Driving west into Galway, we stopped at Kilmacduagh, an 11th century abbey. It was very cool: the kids loved the cows and the ruins. I also loved the cemetery, which is clearly still in use and well-maintained.
From there we drove on tiny theoretically two-way roads into the Burren and stopped at a visitors center to learn about “the father of the Burren” and a famous celli band that is very large and almost all descended from one local family. The roads have very bumpy, in addition to extremely narrow, and we keep having to pull over when another car tried to approach in another direction. The Burren reminds me—I have been amused at just how many different places we’ve been that are also the names of Irish pubs in Boston. The Burren, the Jeanie Johnston…there have been more, too! In addition to the shrubs on the left-side of the road--which Marcus and I became closely acquainted with--we spotted fun sheep signs and many cows on the sides of the roads.
By 3:00 we made it to the Cliffs of Moher and parked the car at a local person’s house near Liscannor to walk up to the cliffs. Robert paid in dollars and got change in Euros, and we walked up to the edge of the cliffs.

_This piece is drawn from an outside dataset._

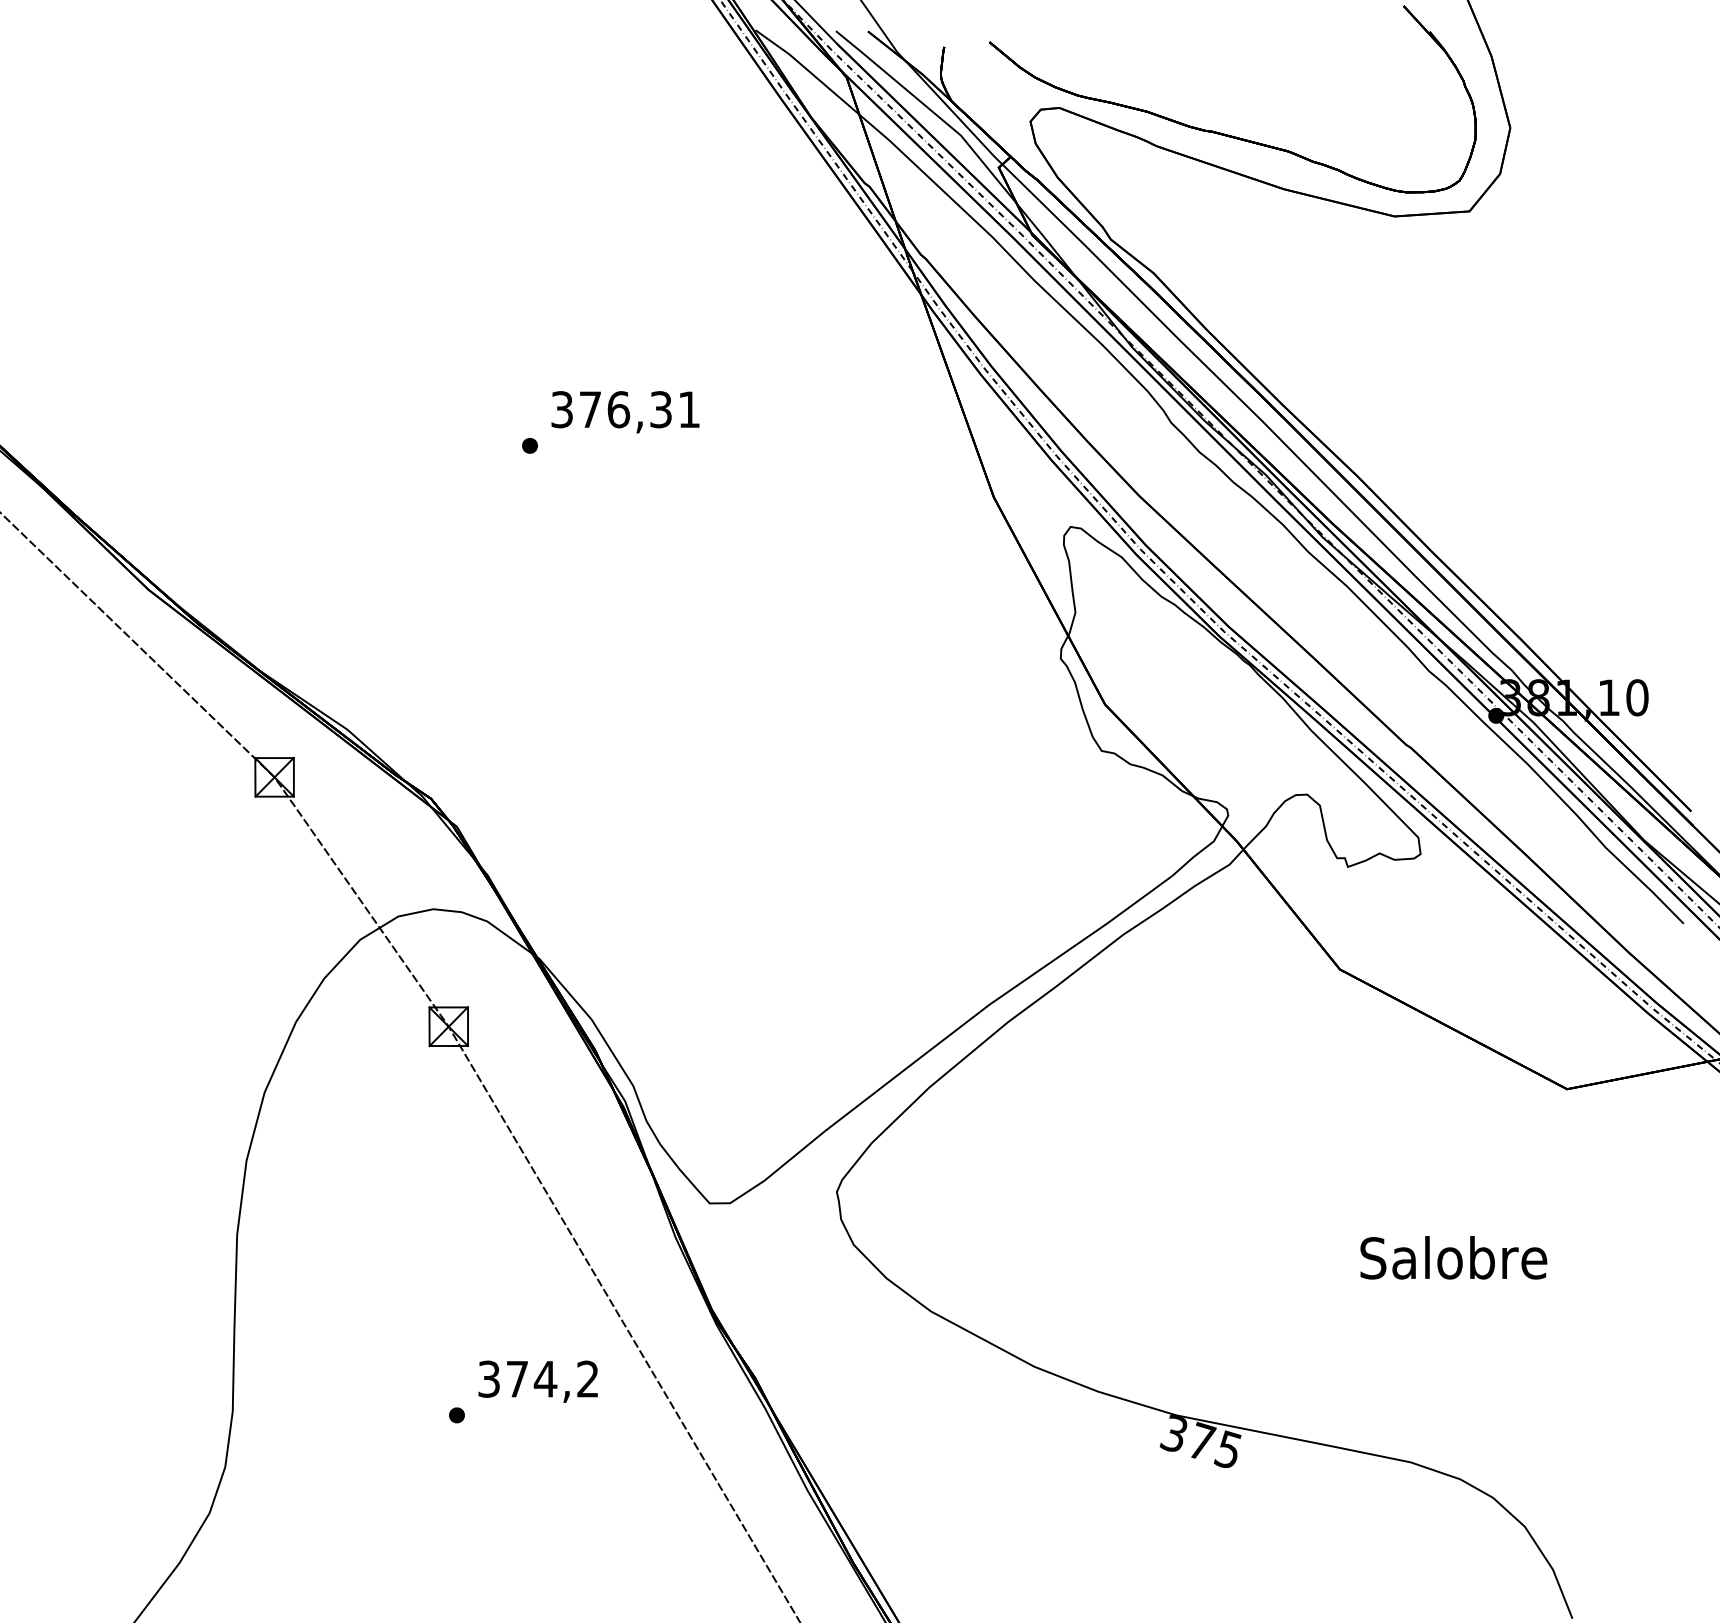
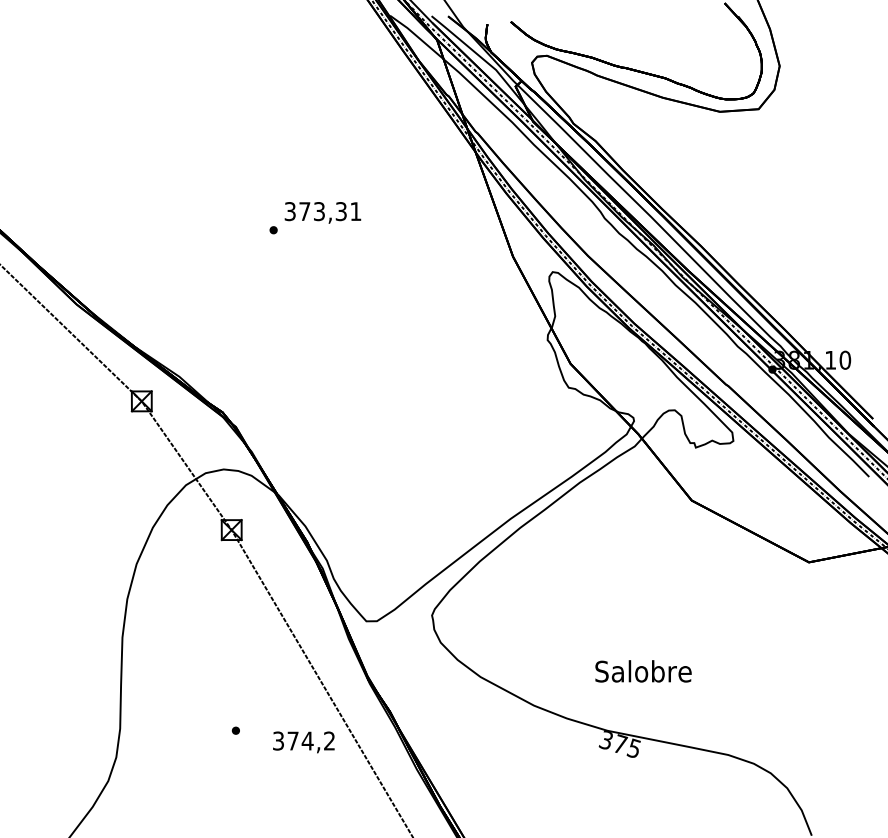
text: (618, 409) -> (319, 211), 376,31 -> 373,31
text: (1453, 1258) -> (643, 671), moved
text: (537, 1381) -> (303, 742), moved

At that point it was extremely windy, and it was clear that the path was going to get narrower and closer to the edge, so I decided to sit down and relax for awhile while the rest of the family kept walking. I read a book and watched the bags of a nice pair of bikers who were from Vancouver, had bought bikes in Dublin, and were biking around Ireland for a month. They didn’t want to leave their saddlebags on their bikes, locked up to a fence a little ways below us, but they also didn’t want to carry them all the way to the edge of the cliffs. The views were amazing, even if the wind was wild, and it was all definitely something to see.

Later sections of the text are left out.